A useful classification record should be narrow: product or service name, data field, generation source, whether the field is product data or related service data, whether it is readily available, the metadata needed to interpret it, the enrichment level, and the reason for any exclusion. For personal data, trade secrets, or security-sensitive data, classification should be paired with the relevant safeguards rather than used as a reason to ignore the Data Act category.

The record should also support pre-contractual transparency.

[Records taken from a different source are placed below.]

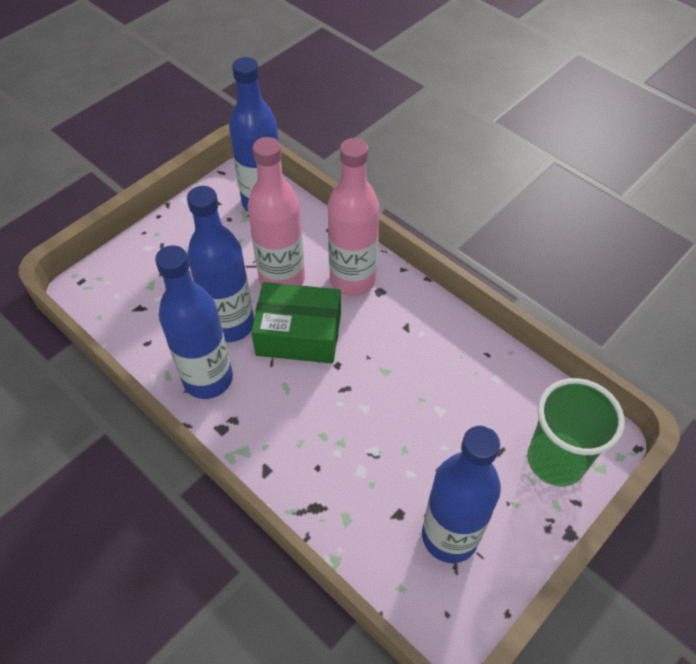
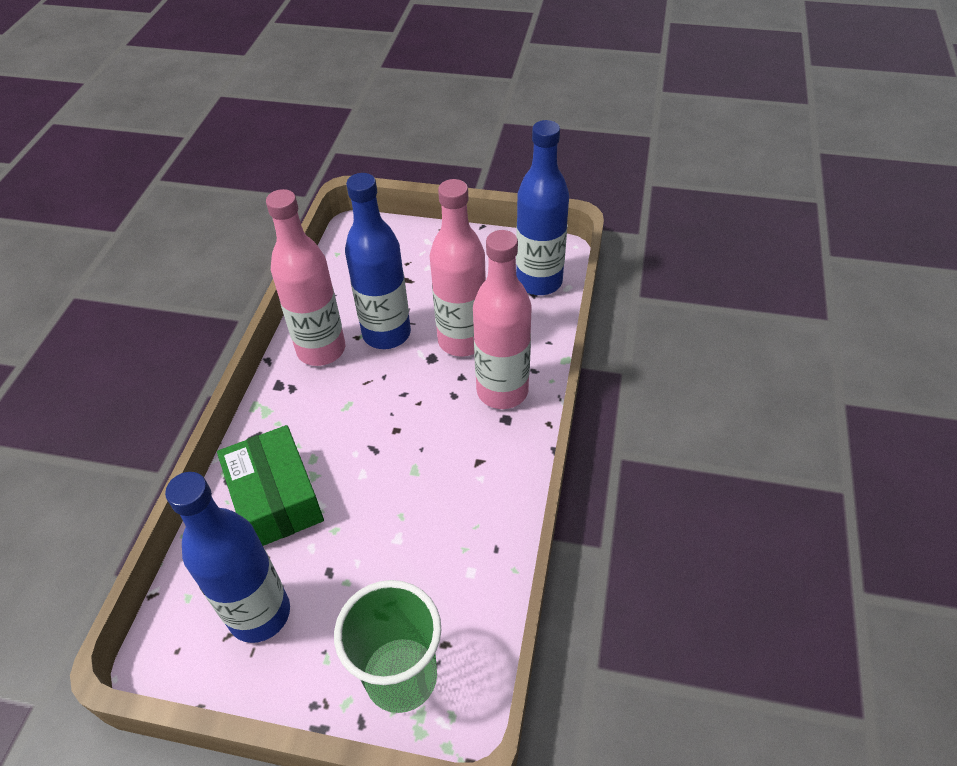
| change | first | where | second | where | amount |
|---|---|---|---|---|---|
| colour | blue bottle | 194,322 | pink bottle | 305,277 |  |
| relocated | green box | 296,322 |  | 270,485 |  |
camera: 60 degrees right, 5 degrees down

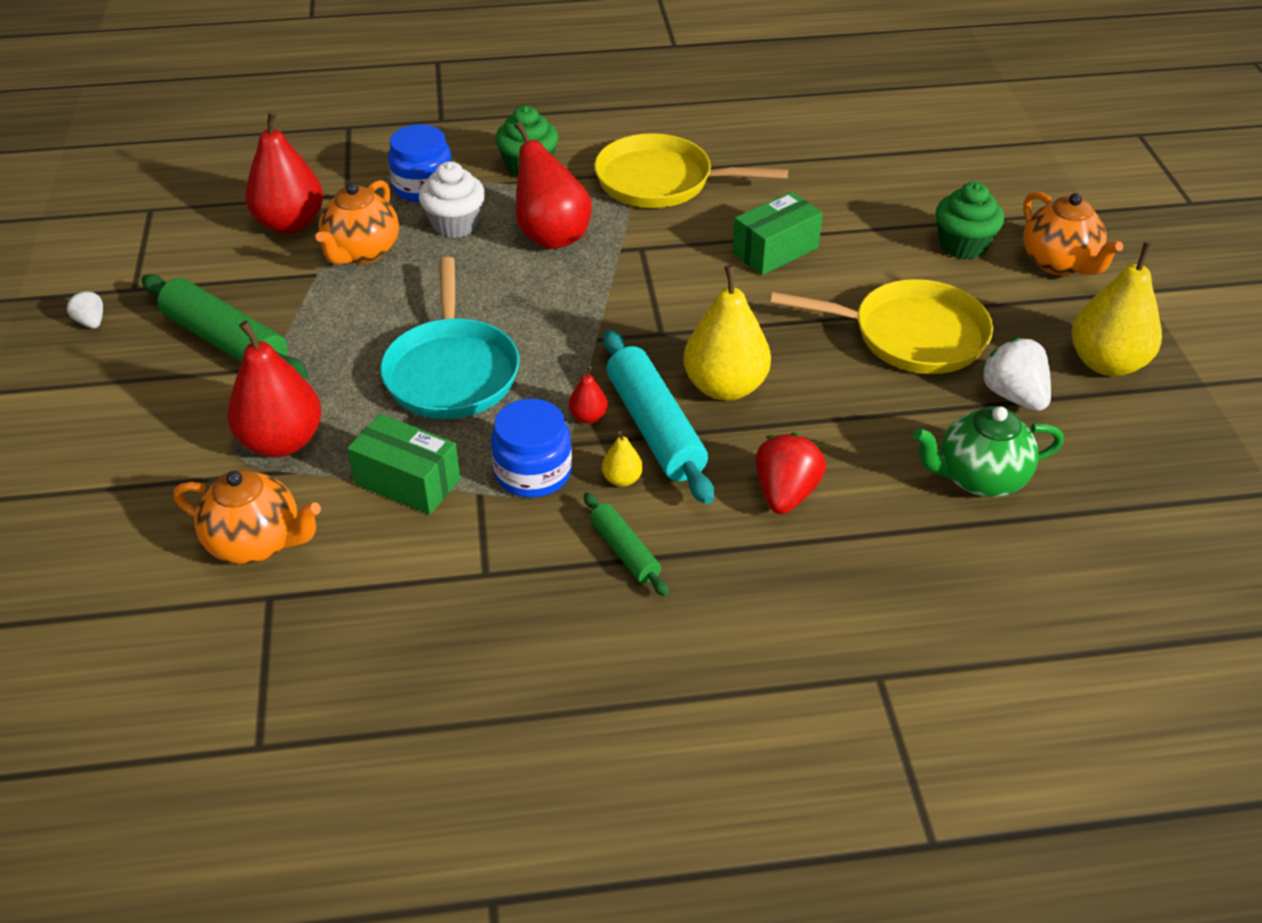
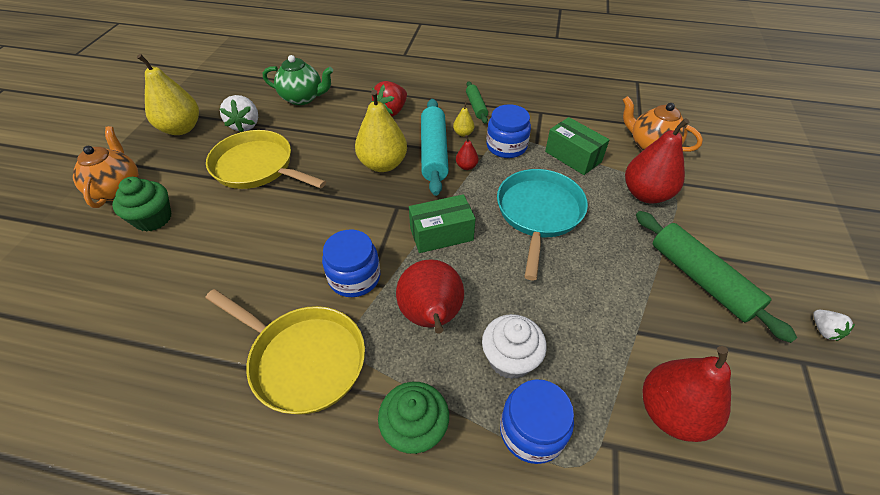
| change | first | where | second | where | amount |
|---|---|---|---|---|---|
| missing | orange teapot | 357,222 |  |  |  |
| relocated | green box | 777,233 |  | 442,223 |  |
| appeared |  |  | blue jar | 351,263 |  |
camera: 160 degrees left, 5 degrees up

Before a connected-product or related-service contract, users need clear information about the type, format, estimated volume, frequency, storage, retention, access or retrieval arrangements, data holder identity, third-party sharing route, and trade-secret holder where relevant.

  • Track each field's Data Act category and whether it is raw, pre-processed, inferred, derived, content, or unavailable.
  • Record necessary metadata, format, access route, storage, retention, and data holder identity.
  • Separate classification from safeguards for GDPR, trade secrets, security, and contractual use limits.
Citations
Regulation (EU) 2023/2854 (Data Act)

Article 3 lists pre-contractual information for connected products and related services, including data type, format, volume, frequency, retention, access, and data holder details.

Question 9

What source evidence should teams keep for a Data Act classification decision?

For product data and service data, the Data Act record should identify the source clause, Commission guidance, actor role, dataset, request or contract trigger, and the owner who approved the interpretation.

For product data and service data, keep the cited external URL, decision date, reviewer, unresolved assumptions, and implementation artifact together so the answer remains auditable.

  • Map the decision to a cited Data Act source URL.
  • Store the owner, affected workflow, evidence artifact, and review trigger.
  • Keep the record tied to the actual dataset and contract or request context.
Question 10

How should teams assign ownership for Data Act classification work?

For product data and service data, the Data Act workflow should name the legal, product, procurement, cloud, support, or security owner who can change the affected process.

For product data and service data, use one accountable owner per action, then record consulted teams and evidence dependencies separately.

  • Map the decision to a cited Data Act source URL.
  • Store the owner, affected workflow, evidence artifact, and review trigger.
  • Keep ownership separate from the underlying legal classification.
Question 11

Which evidence makes the Data Act classification answer usable later?

For product data and service data, the Data Act evidence should be concrete enough for a later reviewer to reconstruct why the team classified the product, service, request, or contract in scope.

For product data and service data, useful evidence includes source URLs, data inventories, contract clauses, request logs, technical controls, customer notices, and approval records.

  • Map the decision to a cited Data Act source URL.
  • Store the owner, affected workflow, evidence artifact, and review trigger.
  • Keep the evidence focused on the concrete product, service, or request.
Question 12

When should the Data Act classification answer be reviewed again?

For product data and service data, the Data Act answer should be reviewed when the product, service model, dataset, customer role, public-sector request path, or contract wording changes.

For product data and service data, set a review date and an event trigger instead of relying on a one-time legal note.

  • Map the decision to a cited Data Act source URL.
  • Store the owner, affected workflow, evidence artifact, and review trigger.
  • Review again after any material change in product design, service design, or contract scope.
Primary sources

References and citations

eur-lex.europa.eu
Referenced sections
  • Article 3 lists pre-contractual information for connected products and related services, including data type, format, volume, frequency, retention, access, and data holder details.